N’ayant pas subi de pressions d’exploitation par l’agriculteur ou le bétail, elles sont dépourvues d’espèces prairiales courantes qui n’apparaissent que dans les individus d’habitats exploités extensivement. Les pratiques pastorales (fauche, pâturage) les font disparaître au profit de prairies de fauche à Avoine élevée ou Trisète jaunâtre ou de prairies pâturées à Crételle.
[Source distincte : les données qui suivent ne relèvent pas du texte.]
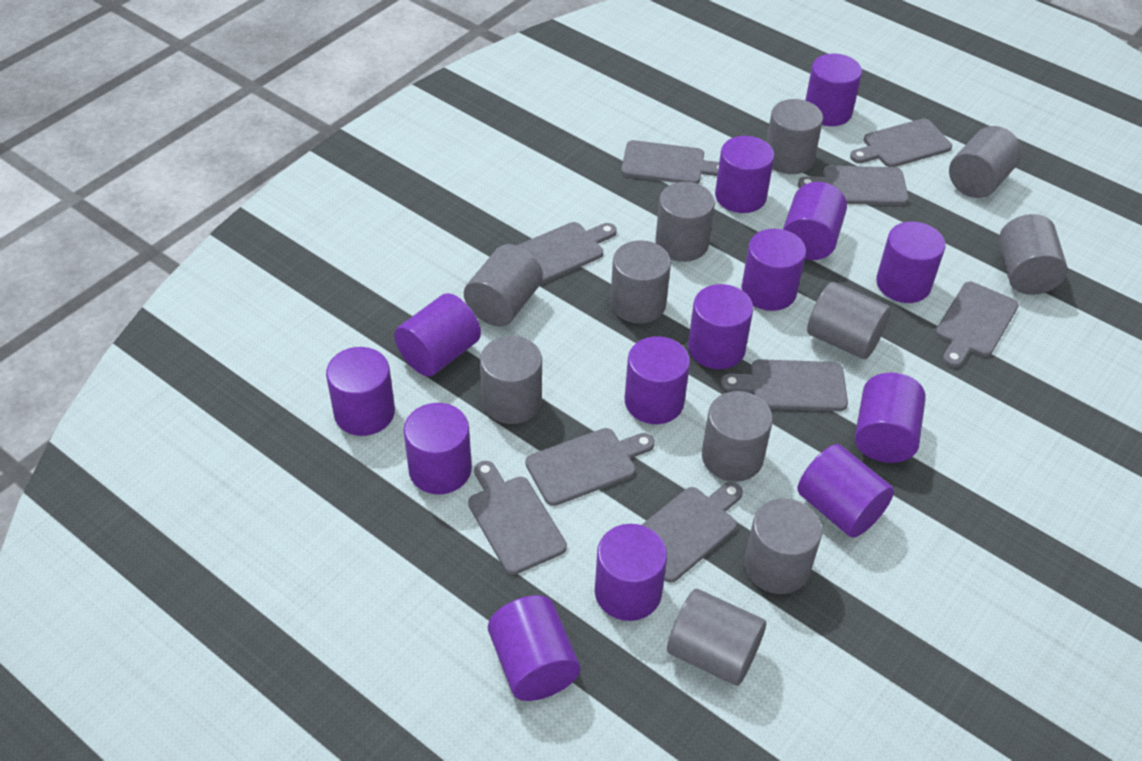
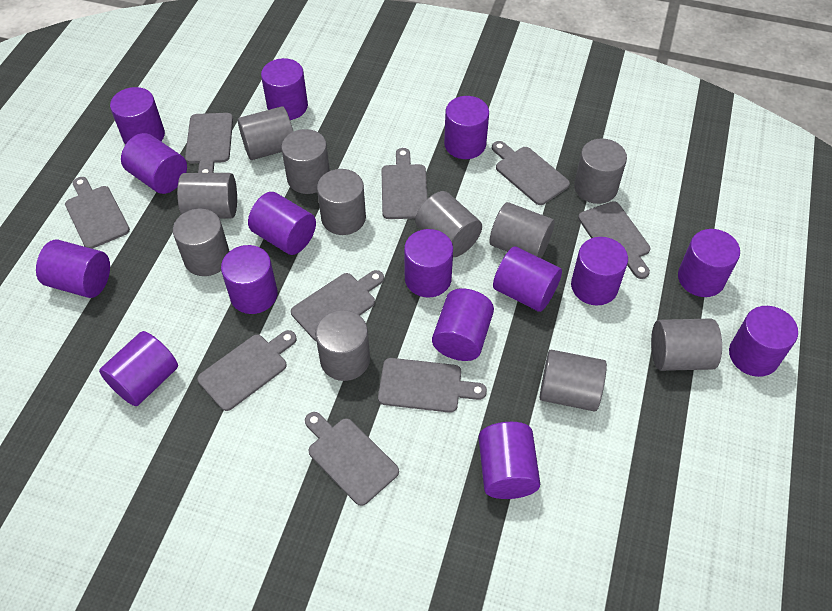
purple cylinder: 14 -> 15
Ces mégaphorbiaies peuvent dériver de l’abandon de prairies gérées ; on observe dans ce cas le développement progressif des espèces de ces mégaphorbiaies qui, peu à peu, étouffent les espèces prairiales et les font disparaître.

Habitats associés ou en contact

Habitats des eaux courantes ou stagnantes (UE 3150, UE 3260).
Saulaies arbustives (parfois UE 3240).
Forêts riveraines résiduelles (UE 91E0*).
Forêts riveraines des bords des grands fleuves (UE 91F0).
Chênaies pédonculées-frênaies (dont UE 9160).
Hêtraies-chênaies neutrophiles (dont UE 9130).
Hêtraies-chênaies acidiphiles (dont UE 9110).
Hêtraies-sapinières.
Roselières (Cor. 53.1), cariçaies (Cor. 53.2).
Prairies de fauches humides (UE 6440, UE 6510).
Mégaphorbiaies mésotrophes (habitat 6430-1).

Répartition géographique

Ces végétations sont très largement réparties à l’étage collinéen (elles restent plus localisées à l’étage montagnard) dans les domaines atlantique, continental et localement méditerranéen.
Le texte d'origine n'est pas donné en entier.